A new report finds that youths in Finland have been forced into prostitution, and that the sugar dating phenomenon is putting teens at risk.
The study was conducted by Elina Kervinen and Natalia Ollus of the European Institute group for Crime Prevention and Control, a UN-affiliated group.
“Human trafficking isn’t visible on the surface,” said Veikko Mäkelä, project manager for the Finnish National Assistance System for Victims of Human Trafficking, an Interior Ministry group which commissioned the report.
Police and social workers don’t always realise that human trafficking underlies some cases of sexual abuse or that a teen caught stealing is working for someone else.
Mäkelä and Kervinen both asserted that sugar dating, which most often involves an older man bestowing gifts on a younger woman, sometimes in exchange for sexual favours, puts teens at risk for trafficking.
Vulnerable runaways
Children taken into state custody or runaways are most vulnerable to traffickers. Drug-addicted youths forced to pay off their debts through prostitution are another at-risk group as are young foreign women sold into marriage with immigrant-background men in Finland.
Mäkelä underscores that traffickers are often people close to children – parents, teachers, relatives or friends – individuals that can manipulate a child’s trust.
Six convictions
Since becoming a punishable offence in 2004, Finnish courts have handed down six rulings on child trafficking. Five of the six cases involved native Finnish children.
One of the cases involved a middle-aged man prostituting a 14-year-old girl after he convinced her to live with him.

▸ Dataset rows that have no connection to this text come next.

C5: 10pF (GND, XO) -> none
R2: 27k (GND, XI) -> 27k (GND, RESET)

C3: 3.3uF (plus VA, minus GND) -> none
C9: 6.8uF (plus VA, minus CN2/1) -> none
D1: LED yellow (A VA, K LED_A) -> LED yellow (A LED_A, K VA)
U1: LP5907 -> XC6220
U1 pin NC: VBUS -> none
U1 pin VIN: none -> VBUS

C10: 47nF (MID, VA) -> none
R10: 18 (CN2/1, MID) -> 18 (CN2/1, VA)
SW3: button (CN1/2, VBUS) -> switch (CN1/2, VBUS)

Another case centred on a drug ring holding an 18-year-old woman captive while prostituting her.
Since 2007, the Finnish National Assistance System for Victims of Human Trafficking has dealt with some 200 human trafficking cases involving minors and people under 21.

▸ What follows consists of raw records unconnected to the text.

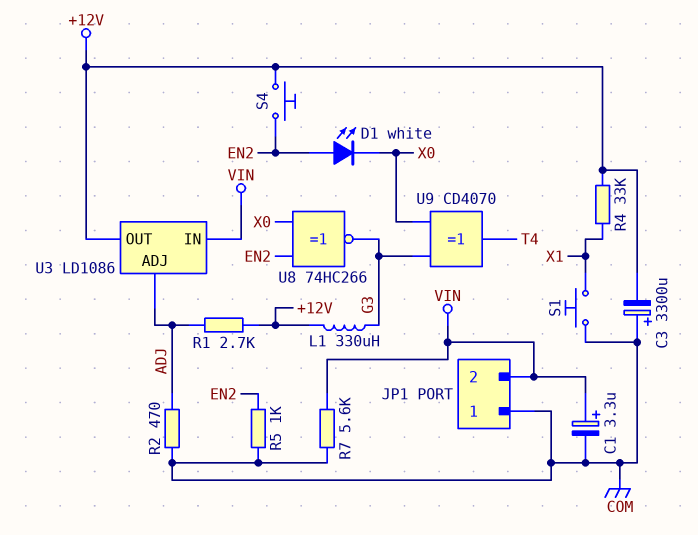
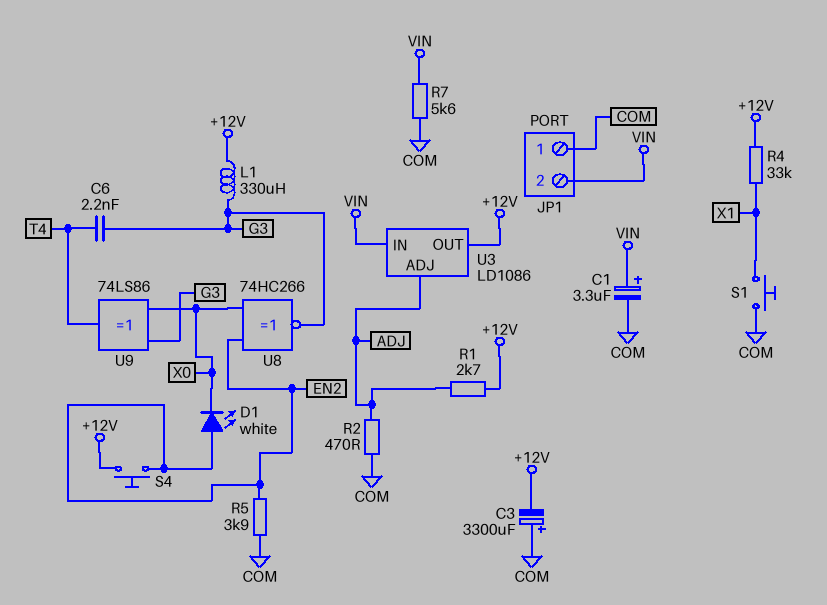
C6: none -> 2.2nF (G3, T4)
R5: 1k (COM, EN2) -> 3.9k (COM, EN2)
U9: XOR CD4070 (in G3, in X0, out T4) -> XOR 74LS86 (in G3, in X0, out T4)

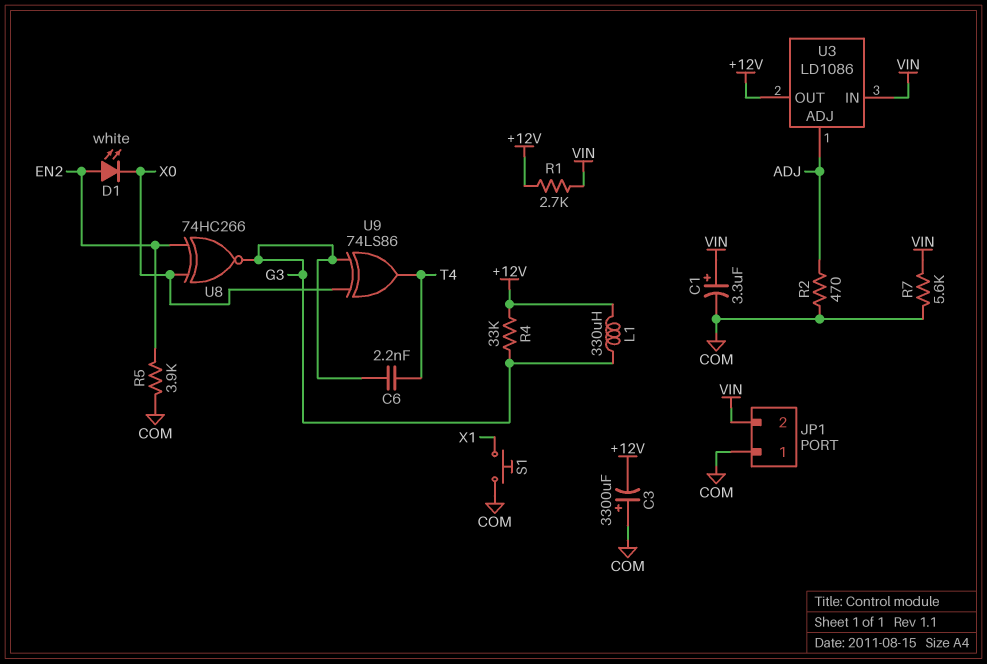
R1: 2.7k (+12V, ADJ) -> 2.7k (+12V, VIN)
R4: 33k (+12V, X1) -> 33k (+12V, G3)
S4: button (+12V, EN2) -> none

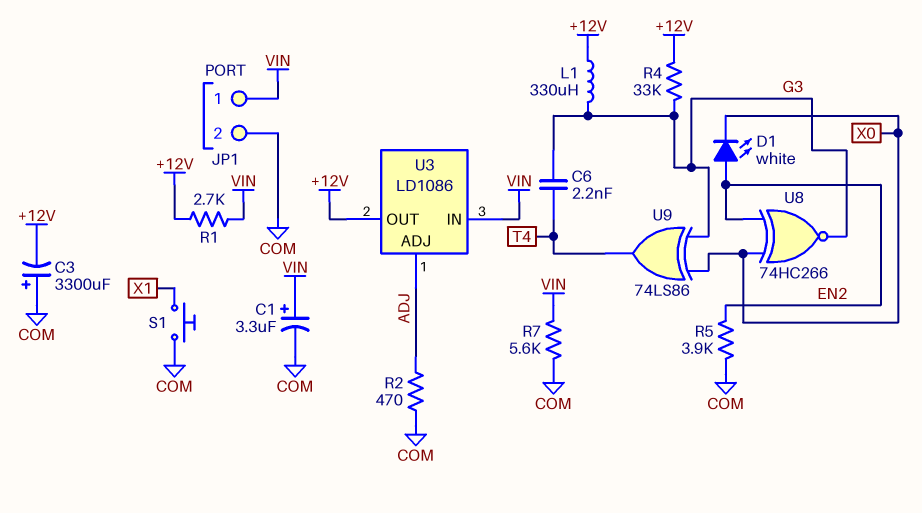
JP1 pin 1: COM -> VIN
JP1 pin 2: VIN -> COM

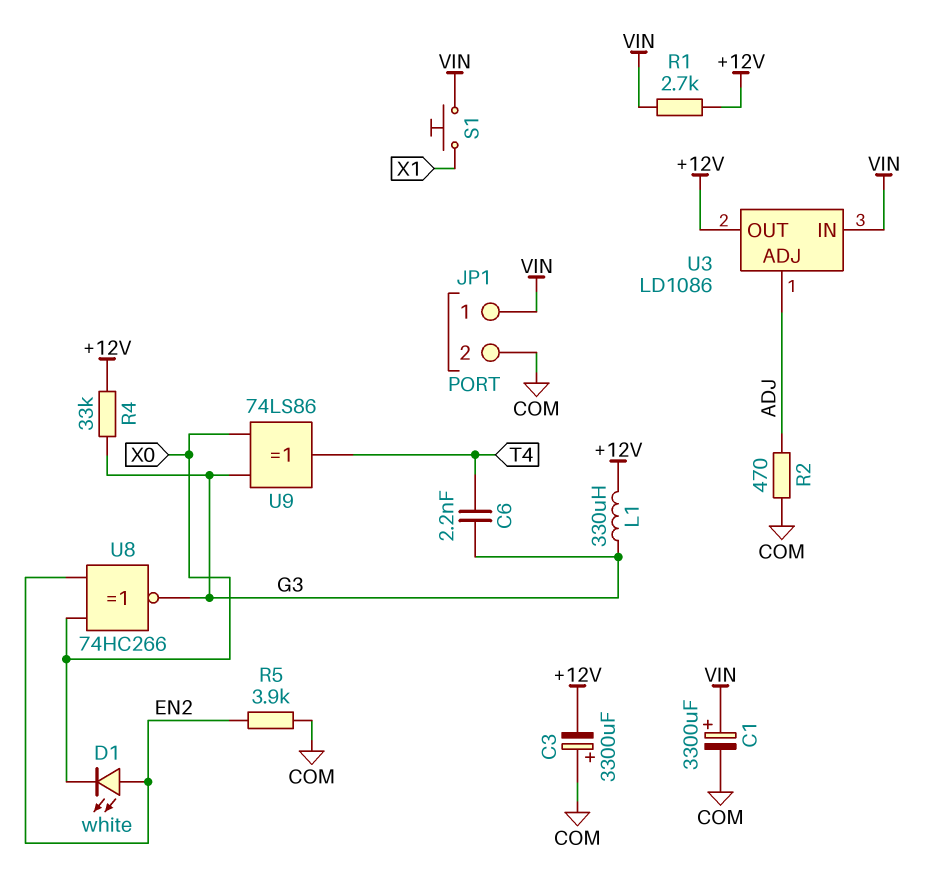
C1: 3.3uF (plus VIN, minus COM) -> 3300uF (plus VIN, minus COM)
R7: 5.6k (COM, VIN) -> none
S1: button (COM, X1) -> button (VIN, X1)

However Kervinen, who co-authored the report issued on Thursday, said many more victims need help.
Trafficked asylum-seekers
Most victims coming through the national assistance system are asylum-seekers, according to Mäkelä.
The report showed that it was easier for authorities to detect human trafficking abuses among asylum-seekers than the native population.
Some young asylum-seekers have been sexually abused in their countries of origin, en route to Europe as well as in Finland, according to Mäkelä.